SIE KONSUMSI

Sabtu, Maret 24, 2018


TUGAS MENDADAK BARU
Dua hari menjelang berakhirnya diklat perpustakaan, saya mendapat kabar bahwa saya dialihkan menjadi koordinator konsumsi. Sebelumnya saya berada id kesekretariatan bersama 4 rekan guru lainnya. Menjadi seksi konsumsi di sekolah adalah pengalaman baru. Pada dasarnya sama saja dengan sie konsumsi umumnya, namun ada hal-hal khusus yang membuat saya agak cemas. Apalagi beralihnya di tengah kegiatan, ketika kepanitiaan sudah berjalan separuh.

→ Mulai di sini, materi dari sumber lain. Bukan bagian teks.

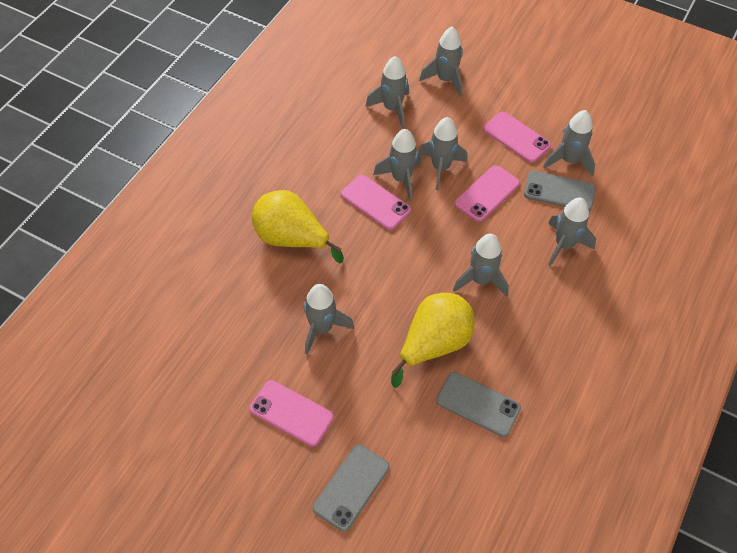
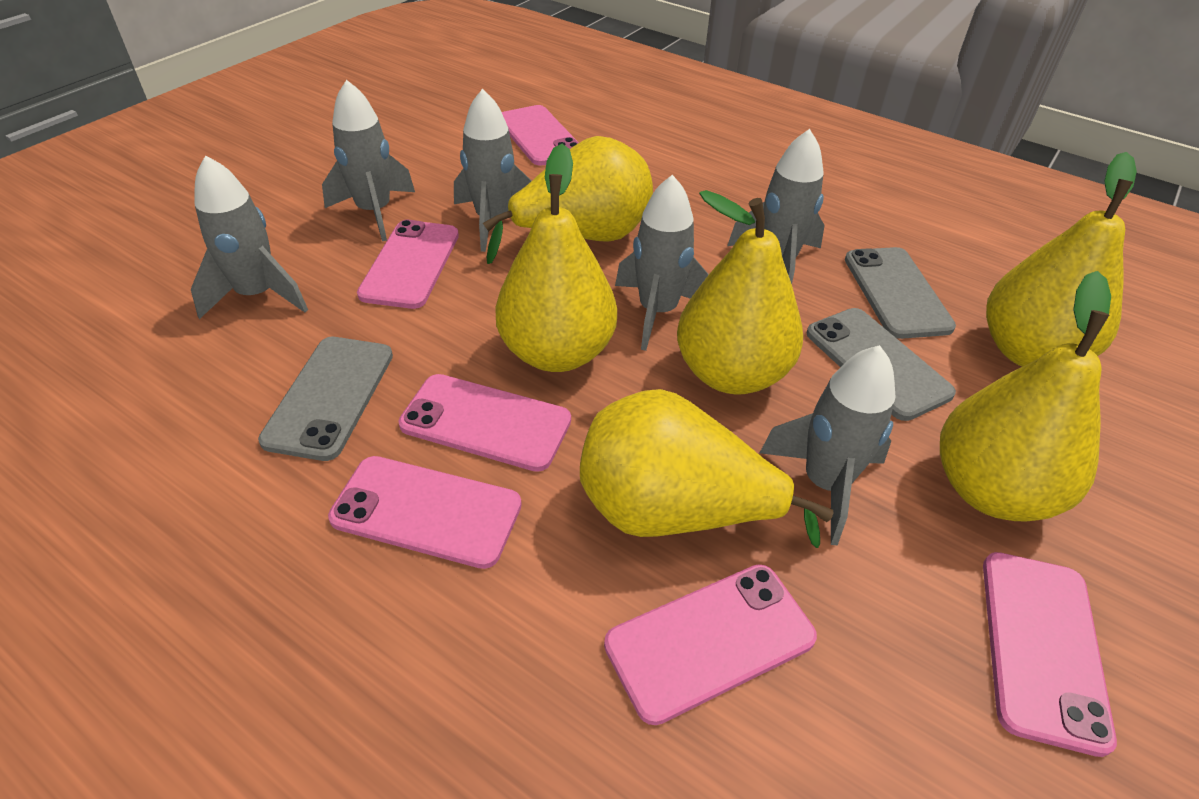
grey rocket: 8 -> 6
pink phone: 4 -> 6
yellow pear: 2 -> 6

Hal-hal khusus itu adalah:
Pertama, rekan-rekan di sekolah termasuk orang-orang yang ‘rumit’ untuk urusan konsumsi. Konon kabarnya, ada yang protes dengan cara melempar kuenya di depan salah satu panitia. Aduh, (hampir) seram. Setidak enak apa itukue sampai perlu diekspresikan dengan cara demikian?
Baca: Nikmati atau Tinggalkan.
Kedua, satu dua orang (konon lagi) cukup vokal. Berani menuntut dan meminta standar konsumsi yang sesuai dengan kelayakan yang mereka yakini.
Ketiga, memenuhi selera banyak orang tidak mudah. Jika orang-orangnya nriman dan legowo, tidak apa-apa. Jika tidak, itu berabe. Bahasan seputar konsumsi (alias makanan) akan menjadi bahasan serius dan panjang.
Baiklah. Seseram apa pun cerita, saya tetap harus memenuhi amanah, bukan?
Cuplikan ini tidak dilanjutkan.